We guess what we’re missing is the “why” of everything. Why is Sam, an author and radio host, so coked out of his mind, and did that have anything to do with how clouded his thought process was when he was stabbing Syed in the back? He seemed to have more than enough clarity immediately afterwards, when he realized how things went down and knew that things wouldn’t go well for him if he left the scene as is. How could he be under “coke rage” one minute and thinking rationally the next?

What the first episode feels more like, though, is a rich white couple with rich white couple problems trying to avoid paying the price for the killing of a person of color. This may be what Benson and Tunley intended. But there’s something about the way the first episode proceeds that makes us think otherwise. It seems that Sam is a cowardly person who would rather let this kid’s family suffer than tell the truth.
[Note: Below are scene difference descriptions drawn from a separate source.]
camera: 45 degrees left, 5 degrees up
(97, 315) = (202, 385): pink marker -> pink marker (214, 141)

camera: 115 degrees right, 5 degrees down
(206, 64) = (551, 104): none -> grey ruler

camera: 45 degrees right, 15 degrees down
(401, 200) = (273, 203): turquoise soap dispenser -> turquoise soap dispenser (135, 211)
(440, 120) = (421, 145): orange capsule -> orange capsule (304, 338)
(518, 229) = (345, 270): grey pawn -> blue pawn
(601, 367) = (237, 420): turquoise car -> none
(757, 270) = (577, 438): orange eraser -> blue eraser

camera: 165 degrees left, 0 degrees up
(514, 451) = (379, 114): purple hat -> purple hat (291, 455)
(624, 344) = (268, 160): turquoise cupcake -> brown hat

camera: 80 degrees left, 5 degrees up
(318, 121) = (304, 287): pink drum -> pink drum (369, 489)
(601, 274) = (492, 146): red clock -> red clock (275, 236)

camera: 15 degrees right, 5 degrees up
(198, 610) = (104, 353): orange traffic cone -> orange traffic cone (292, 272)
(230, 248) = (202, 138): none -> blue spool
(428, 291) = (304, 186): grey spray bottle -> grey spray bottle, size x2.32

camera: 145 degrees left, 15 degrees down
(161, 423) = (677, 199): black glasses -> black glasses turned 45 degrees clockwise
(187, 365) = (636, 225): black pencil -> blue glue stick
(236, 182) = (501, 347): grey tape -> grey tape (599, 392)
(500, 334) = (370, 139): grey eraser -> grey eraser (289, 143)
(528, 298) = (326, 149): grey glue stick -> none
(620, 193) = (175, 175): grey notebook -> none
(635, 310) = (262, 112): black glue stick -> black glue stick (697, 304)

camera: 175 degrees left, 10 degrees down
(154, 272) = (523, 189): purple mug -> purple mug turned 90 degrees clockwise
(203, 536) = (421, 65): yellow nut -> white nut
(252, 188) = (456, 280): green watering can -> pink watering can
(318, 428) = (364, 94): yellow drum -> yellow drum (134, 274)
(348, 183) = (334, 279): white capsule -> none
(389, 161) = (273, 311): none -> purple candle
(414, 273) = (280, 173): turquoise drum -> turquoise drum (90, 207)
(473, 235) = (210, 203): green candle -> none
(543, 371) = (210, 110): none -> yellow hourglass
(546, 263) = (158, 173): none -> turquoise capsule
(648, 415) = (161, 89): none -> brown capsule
As we see Syed’s father looking over his artwork in Syed’s room and starting to sob with grief, we see that Syed was a talented kid that got embroiled in this robbery scheme somehow. We know that there’s something larger afoot here, starting with the sea captain-esque James Fitzgerald (Seamus Moran). This is one of those series where everyone bad is good and others who are good are bad, and it’s going to be hard to figure out who to root for. But by the end of the first episode, we know so little about everyone involved, we don’t really care what happens to anyone.

Sex and Skin: None.

Parting Shot: After his phone call with Angela, a shaken Sam comes into the bedroom with Rebecca. She embraces him and says everything will be OK, as we pull back from their bedroom window. We hear Sam say, “We’ll be OK.”

Sleeper Star: Sally Lindsay is the key to this series, as Karen Bailey. Even though she’s the family liaison officer, she’s going to be the one pushing to find the real story because Haalim Khalil will insist to her that his son isn’t capable of doing what Sam, Rebecca and Angela said he did.

Most Pilot-y Line: When Sam calls Angela back in the laundry room, his whispering is so loud, we were wondering how Rebecca couldn’t hear it, considering that they live in a house chock full of hard surfaces.

Our Call: SKIP IT. Intruder feels like it was supposed to be a more sophisticated show, but it turns out to be just a well-acted bunch of implausible scenes strung together.

Joel Keller (@joelkeller) writes about food, entertainment, parenting and tech, but he doesn’t kid himself: he’s a TV junkie. His writing has appeared in the New York Times, Slate, Salon, RollingStone.com, VanityFair.com, Fast Company and elsewhere.